If you're looking for a case study of what a horrible idea it is to invest based on what billionaires invest in, look no further than Bill Ackman (head of Pershing Square Hedge Fund (OTCPK:PSHZF)) and his disastrous Valeant (VRX) trade. This week, Ackman finally got rid of his remaining Valeant shares, totaling roughly $4 billion in losses. Here are some of the quick facts from Bloomberg:
While precise figures are hard to come by, public filings suggest that Ackman's Pershing Square Capital Management may have lost $2.8 billion just on the Valeant shares it owned at the end of 2016, with overall losses likely to be much higher.
As of mid-December, Pershing Square held 18.1 million Valeant common shares along with call options to purchase another 9.1 million shares, according to regulatory filings. Pershing Square paid an average of $166.11 a share for the Valeant stock that it purchased outright, not counting proceeds received for subsequent stock sales or options transactions.
As they say in the business, Ackman was married to this trade - hanging on through thick and thin and despite numerous warnings, signals, technically begging for him to get out. He eventually did capitulate, but only after some rather large losses (some of the largest losses ever seen on a single trade, anywhere, ever). Here's the painfulness of Valeant's stock losses alongside the publicly traded Pershing Holding's stock performance since 2015.
(Disclaimer: Past performance is not necessarily indicative of future results) Chart Courtesy: BloombergQuint
This wasn't a one-time decision either. As an "active" manager, you would think there should have been some active due diligence in 2015. Being resilient may earn you respect, but it can also lead you to $4 billion in losses. Per Bloomberg, we know that Pershing Square purchased stocks in March & November of 2015, as well as February 2016 at an average price of about $185 per share; then sold them to Jefferies Group for $11.40 per share. At 21 million shares, that's a loss of over $4 billion.
If that seems like a massive loss - it sure is. We were thinking maybe the largest 'single bet' loss in history, and started digging into some, finding a handy table on Wikipedia (we know, never source from Wikipedia… but…) showing the largest trading losses of all time. Here's our chart of some rather notorious comparable losses, putting Ackman into the pantheon of large losses, and impressively not going out of business/getting fired over it.
The part that gets us - and what has to be an awkward conversation in any investor due diligence meetings on Pershing Square itself, is the 'risk per trade' taken on by Pershing. Considering Pershing Square has roughly $20 billion in assets (and risked $4 billion on Valeant), they were seemingly willing to risk 20% of Pershing's total assets on a single trade.

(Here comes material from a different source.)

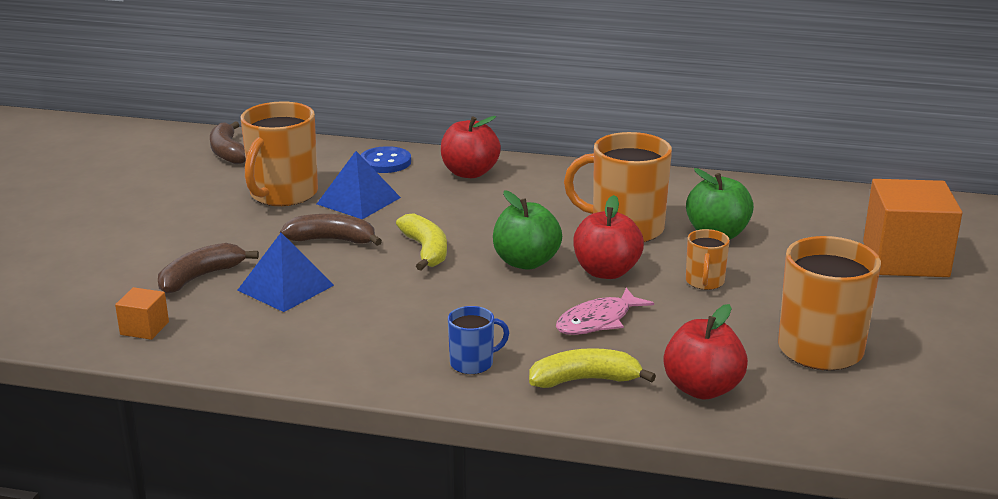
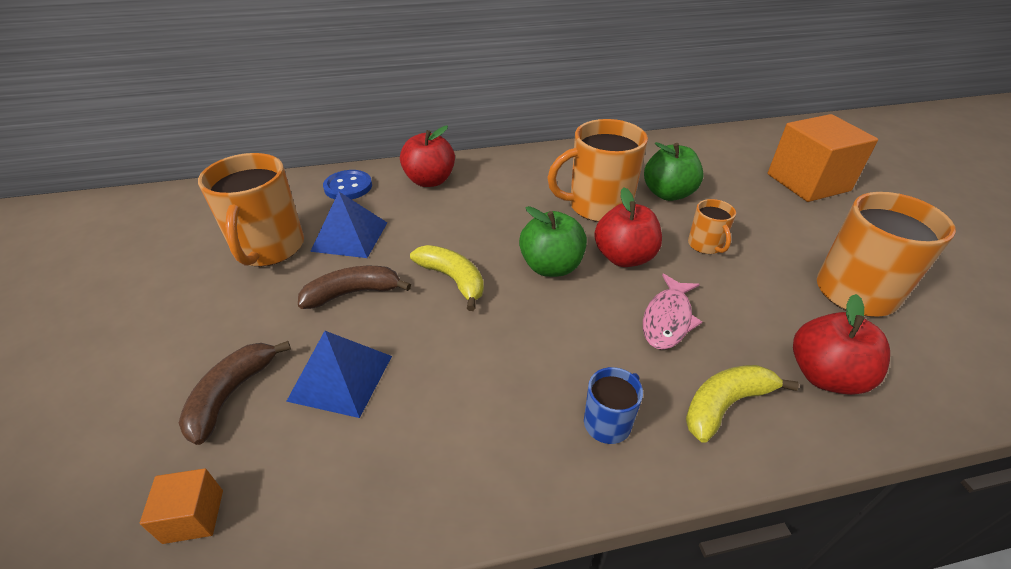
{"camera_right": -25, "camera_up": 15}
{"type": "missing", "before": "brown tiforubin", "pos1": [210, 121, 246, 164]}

That's mind blowing to us in the systematic Managed Futures/Global Macro world, where a big risk per trade is maybe 1%, and typical risks per trade are in the 0.25% to 0.75% range. It's base hits versus singles. Swinging for the fences versus getting on base.
Ackman's spectacular losses on this trade will no doubt amplify the "hedge funds are bad" voices out there, but for those who care to dive into the weeds a bit - this is not a referendum on all hedge funds by any means. It is a referendum on the wisdom of entrusting a single 'activist' to get it right, day in and day out, without fail. It's a referendum on going with a human instead of a human-controlled robot. Systematic programs sure have their own issues from time to time - and aren't the brightest crayon in the box currently (to borrow a line from Corrine), but those pale in comparison to these types of risk. As we discussed before, a simple trend following model would have greatly outperformed Ackman on this trade.
Systematic managers don't marry a trade - humans do - and they can't admit it when they do - even if it costs them their reputation. Of course, Ackman is a billionaire… so perhaps he knows something we don't and will get the last laugh.